Some have taken issue with the notion that cheap credit alone is responsible for Vancouver’s exorbitant home prices. Central 1 Credit Union in Vancouver produced a report in June arguing that lack of supply and land constraints explain the pricey local real estate market. As a coastal city, Vancouver just can’t expand easily to accommodate population growth. Rabidoux isn’t convinced by that argument. While he agrees that Vancouver will always command a premium because of its geography, land constraints haven’t exactly impeded construction. Vancouver added one new dwelling for every two additional residents between 2001 and 2011, which is only slightly behind the national average. Secondly, a lack of supply should also push up the average rent in the region. But while the average resale home price has jumped nearly 128% since 2000, rents have risen by just 16.7%, as measured by the Consumer Price Index. “In order to sustain prices at these elevated levels, you need a continuous supply of new buyers willing to take that mortgage debt, and [able to] get it cheaply,” he says. Those buyers may not be forthcoming. Interest rates will inevitably rise, as the Bank of Canada keeps pointing out, and the federal government has instituted numerous changes over the past few years that will make a home purchase more difficult for first-time buyers.

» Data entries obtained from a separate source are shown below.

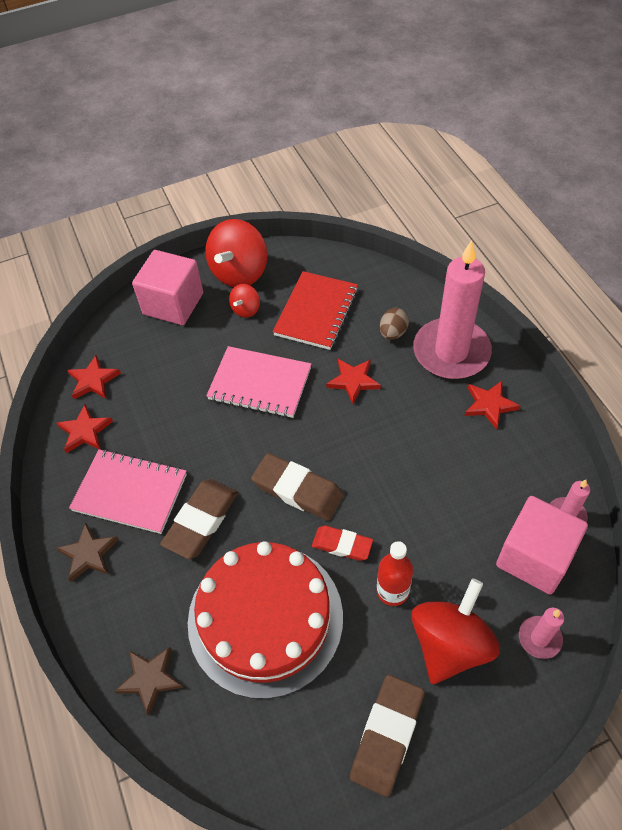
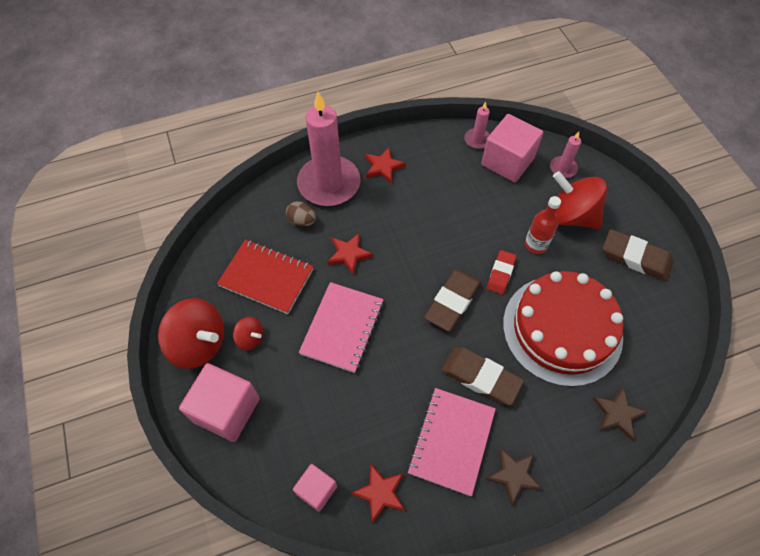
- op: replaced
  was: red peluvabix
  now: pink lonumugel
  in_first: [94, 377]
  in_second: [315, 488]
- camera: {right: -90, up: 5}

“It seems like Vancouver is past the tipping point,” says Sonya Gulati, a senior economist with Toronto-Dominion Bank. Gulati estimates the market is overvalued by 15% to 20%, and says prices could fall by an equivalent amount over the next two to three years. Rabidoux foresees an even greater decline, perhaps a 30% to 40% fall in average price. The weakness in sales and the rise in inventory is uncomfortably similar to the market drop in late 2008, he says. Back then, the Bank of Canada slashed interest rates and the federal government launched a program to repurchase mortgages from the banks, which sent the housing market rallying. This time, the authorities are taking away support for the housing market. In the past four years, the maximum amortization period for government-insured mortgages has fallen from 40 years to 25. Such tightening makes an immediate rebound unlikely.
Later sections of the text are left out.